20 October 2013

Seeking the Small Spaces

I recently had a conversation with a friend of mine about Time.  More specifically, Time for your Self, Time to renew the energy drain that comes from interacting with other people, being at work, studying, taking care of others.  Often in this age it can be difficult to find Time.  Demands on where we are, who we are with, and what we are doing, make for a constant spin of days, weeks, months, even years of motion.  Many of us have forgotten, by choice or by force, what it means to Take Time.  And many more of us are suffering for it.

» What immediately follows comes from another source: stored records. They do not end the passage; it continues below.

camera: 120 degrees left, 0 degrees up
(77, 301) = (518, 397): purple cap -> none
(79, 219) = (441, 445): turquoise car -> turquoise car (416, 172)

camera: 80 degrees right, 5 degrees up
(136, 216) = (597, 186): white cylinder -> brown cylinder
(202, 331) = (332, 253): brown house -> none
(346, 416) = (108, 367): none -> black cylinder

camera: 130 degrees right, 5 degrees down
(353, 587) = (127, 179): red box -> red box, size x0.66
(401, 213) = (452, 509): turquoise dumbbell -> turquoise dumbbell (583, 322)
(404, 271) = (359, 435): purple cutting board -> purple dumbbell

How does society respond?  We make Taking Time into a money making scheme.  Don't get me wrong, I think the idea of going on a retreat with a like-minded group of people in which we are all seeking ways to simplify our lives is great.  To be honest, I enjoy the experience of that setting.  Even if I don't immediately connect with another person in the group, I connect with my Self and the grand Universe.  Sometimes I get ideas on how I view my world, or go forth with an unexpected gain in my Self.  I feel I come out better for having shared in that experience of paid retreat.

Here we have Time, the most expensive, monetary-free commodity that any of us have to do with what we will, and we are willing to spend hundreds or even thousands of dollars for someone else to take charge of our Time and "give" us Time for our Selves.  Does anyone else see the irony here?

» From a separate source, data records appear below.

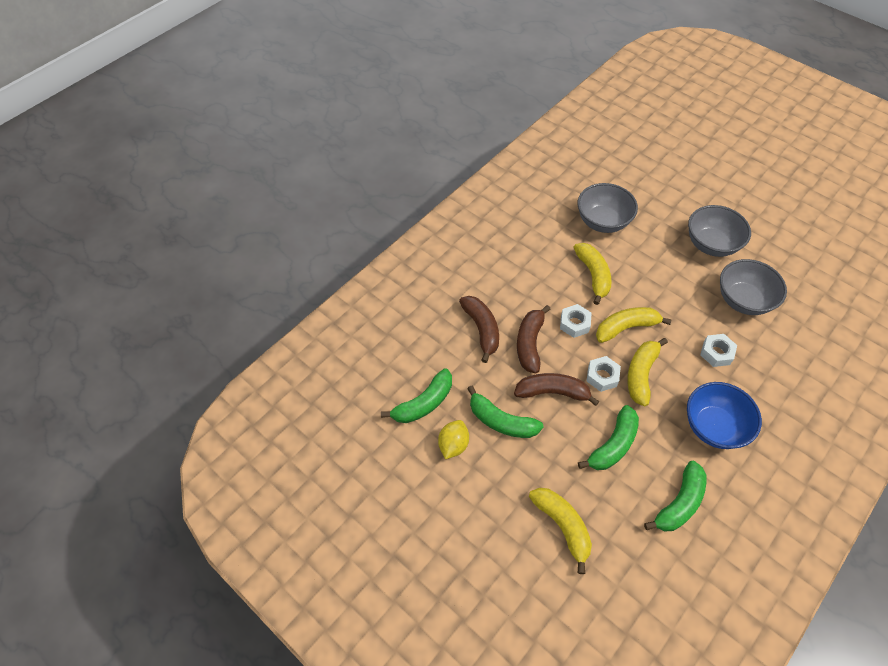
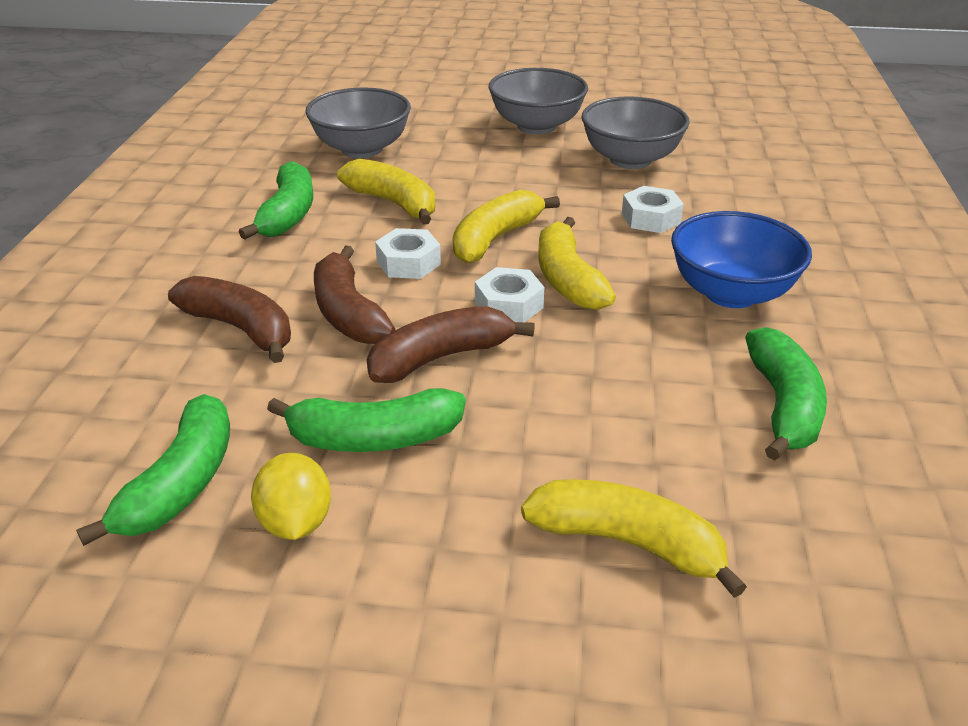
camera: 35 degrees left, 20 degrees down
(613, 445) = (606, 380): green banana -> green banana (288, 214)

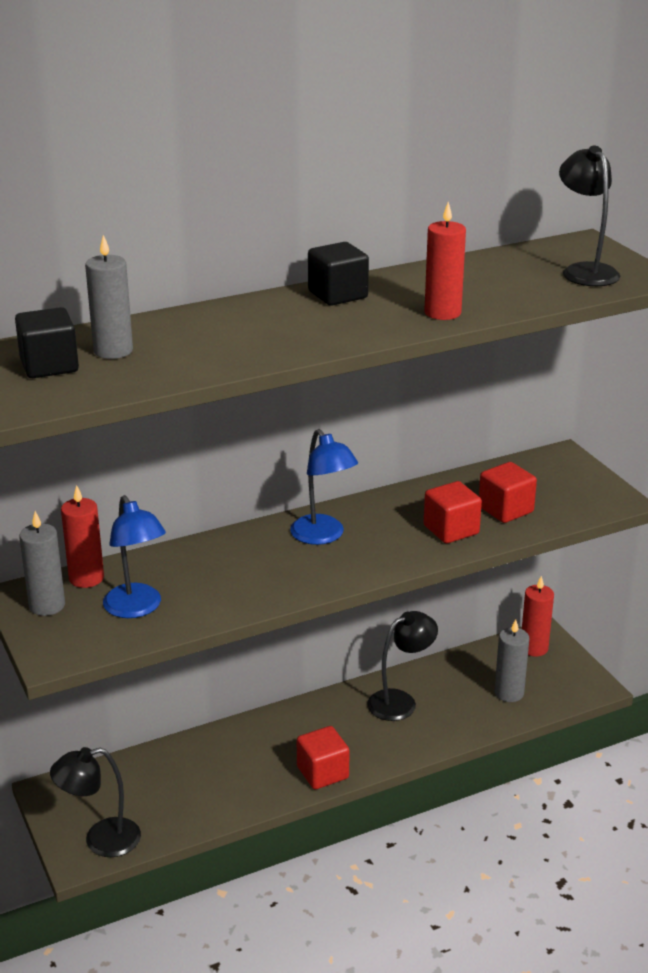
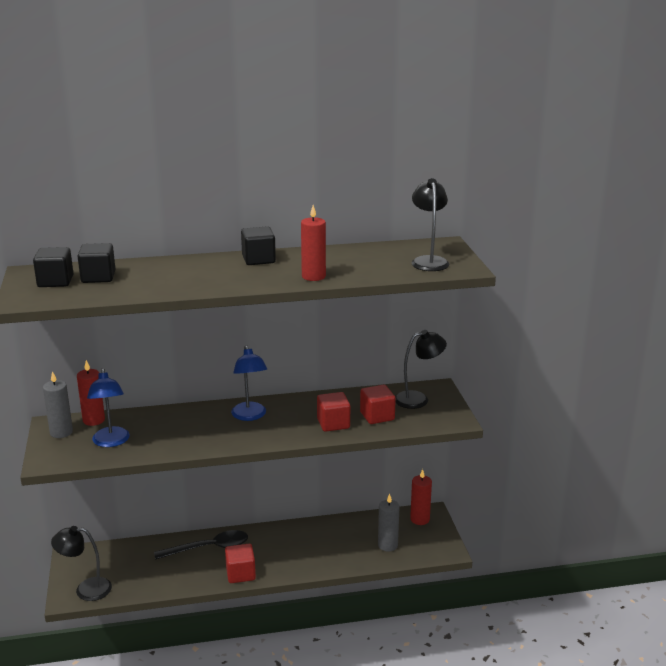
camera: 15 degrees right, 5 degrees down
(113, 351) = (98, 277): grey candle -> black cube
(256, 743) = (209, 548): none -> black spoon
(400, 701) = (313, 538): black lamp -> black lamp (418, 399)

So in lieu of spending timeandmoney to attend a retreat right now, I have embarked on a journey into Small Spaces.  With all that I need to get done in a seemingly limited amount of time, I realized that I was not allowing my Self space to actually Take Time.  I moved to Ireland with plans to take advantage of as many opportunities as presented themselves.  My first month here, I traveled every weekend.  I attended as many sessions as I could find, explored the city, went to classes, joined clubs.  My calendar was so booked I forgot to allow space to process all my experiences.  Running from one activity to the next, planning the next outing before I finished the one I was currently experiencing, taking photos to help remember so the moment I looked back (likely months later) I could recreate the time, I was so disjointed from the moments, the special places, the here and now, that I was experiencing my Self to exhaustion.  It wasn't until I had a night planned to attend my so-far-favorite session and instead fell asleep by 9pm that I realized if I'm actually going to enjoy my Time, I need to be present in the moments and be present after the moments to appreciate the experience.

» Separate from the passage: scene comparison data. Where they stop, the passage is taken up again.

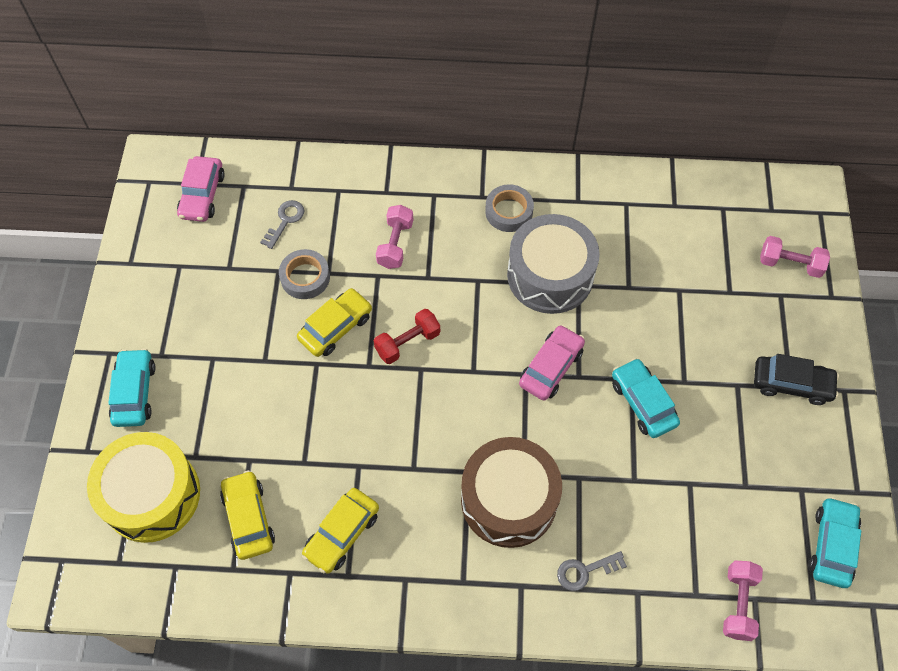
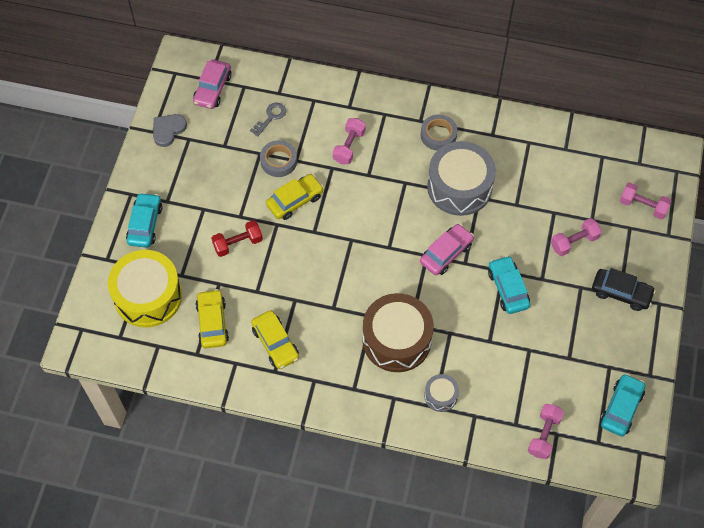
camera: 10 degrees right, 0 degrees up
(150, 258) = (168, 130): none -> grey heart
(342, 534) = (275, 343): yellow car -> yellow car turned 75 degrees counterclockwise
(407, 342) = (345, 219): red dumbbell -> red dumbbell (238, 243)
(585, 571) = (440, 396): grey key -> grey drum
(714, 325) = (574, 242): none -> pink dumbbell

After several lengthy journal entries on Time, Space, Awareness, and Self, I am seeking out then relaxing into the Small Spaces.  I still have a lot on my plate.  I still have articles and books to read for my courses.  I still have places I want to travel to, sessions I want to play in, stores I want to shop at, and restaurants I want to try.  Within all those experiences, there are Small Spaces tucked into the corners: five minute breaks from reading that essay or chapter, the wait for the bus or train or plane, time before tunes begin, moments between placing an order and receiving the meal.  In these Small Spaces rests the Time for my Self, the Time to process, to figure out what has happened, and to plan what happens next.  I don't need to significantly change my plans or my schedule, I simply need to recognize the Small Spaces, seek them out of the general milieu and allow my Self to take advantage of their presence.